Matt Connolly, University of Missouri
I am a research assistant in the Alliance for Collaborative Research in Alternative Fuel Technologies (ALL-CRAFT), which studies activated carbon as a storage material for hydrogen and natural gas. I am particularly interested in the "breathing" mechanism in adsorbent materials such as activated carbon and Metal Organic Frameworks (MOFs) in which the pore structure of the material responds to the presence of adsorbate. We are using neutron diffraction measurements to determine the breathing of a new Graphene Oxide Framework material. The goal is to elucidate the structural response of breathing adsorbents as a function of adsorbate loading pressure, and correlate the response to adsorption isotherms.

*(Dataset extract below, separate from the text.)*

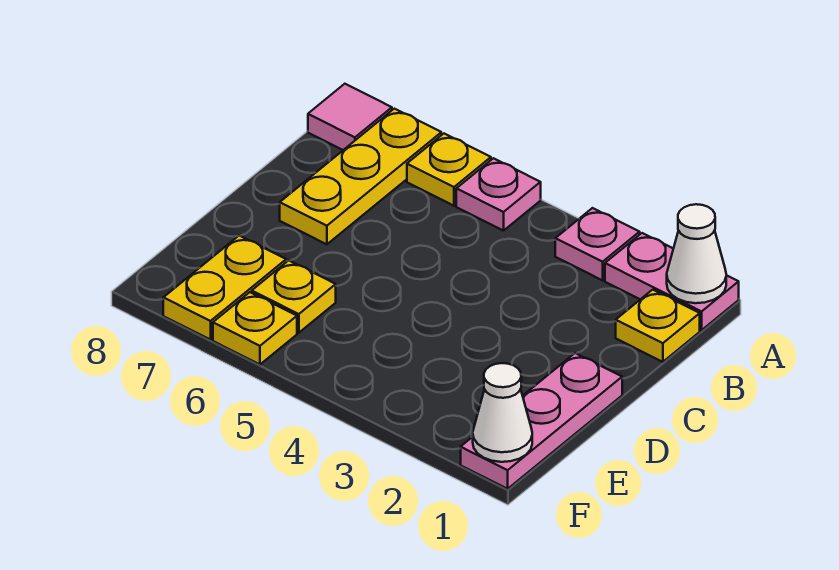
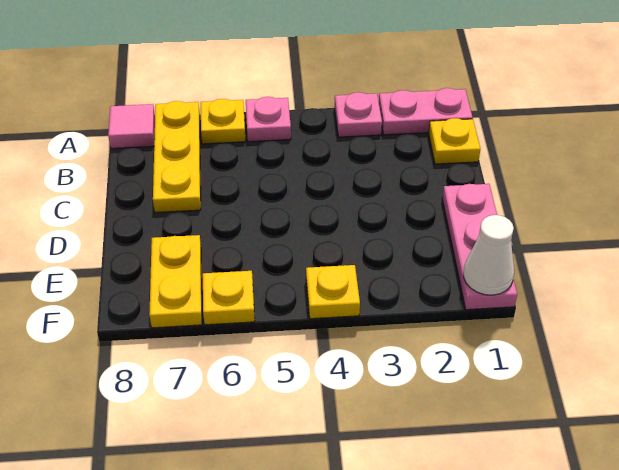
white cone A1 level 2 -> none
yellow plate E6 level 1 -> yellow plate F4 level 1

New insights into this correlation can provide direction toward the development of new well-performing adsorbent materials.
I have been awarded a National Research Council (NRC) post-doctoral fellowship to work at the National Institute of Standards and Technology (NIST) in Boulder, CO. I will be using the neutron-scattering knowledge gained through the IGERT program towards studies of hydrogen embrittlement and subsequent hydrogen-assisted fatigue crack growth in pipeline steel. The proposed work will combine neutron diffraction, neutron imaging, and inelastic neutron scattering techniques to understand the mechanism behind hydrogen embrittlement of pipeline steel. The goal is to develop models to predict the lifetime of hydrogen-carrying pipeline steel and further the understanding necessary for the development of corrosion-resistant pipeline materials. The neutron scatting measurements will be performed at the University of Missouri Research Reactor (MURR), Oak Ridge National Laboratory (ORNL), and the NIST Center for Neutron Research (NCNR). The fellowship begins December 2014.
Tyler Fears, Missouri University of Science and Technology
The National Ignition Facility (NIF) at Lawrence Livermore National Laboratory (LLNL) is the world’s most energetic laser source, where low density metal foams (10-30 mg/cc) have been shown to efficiently convert high intensity optical radiation to X-rays for a variety of applications. My postdoctoral position at LLNL deals with fabricating new low-density metal foams and aerogels for use as NIF targets in order to produce high-intensity monochromatic X-rays at desired energies. In addition to fabricating low-density metal targets, I am investigating the physical and chemical mechanisms involved in the synthesis of low-density metals and ceramics in order to better tailor their properties and realize materials not previously observed.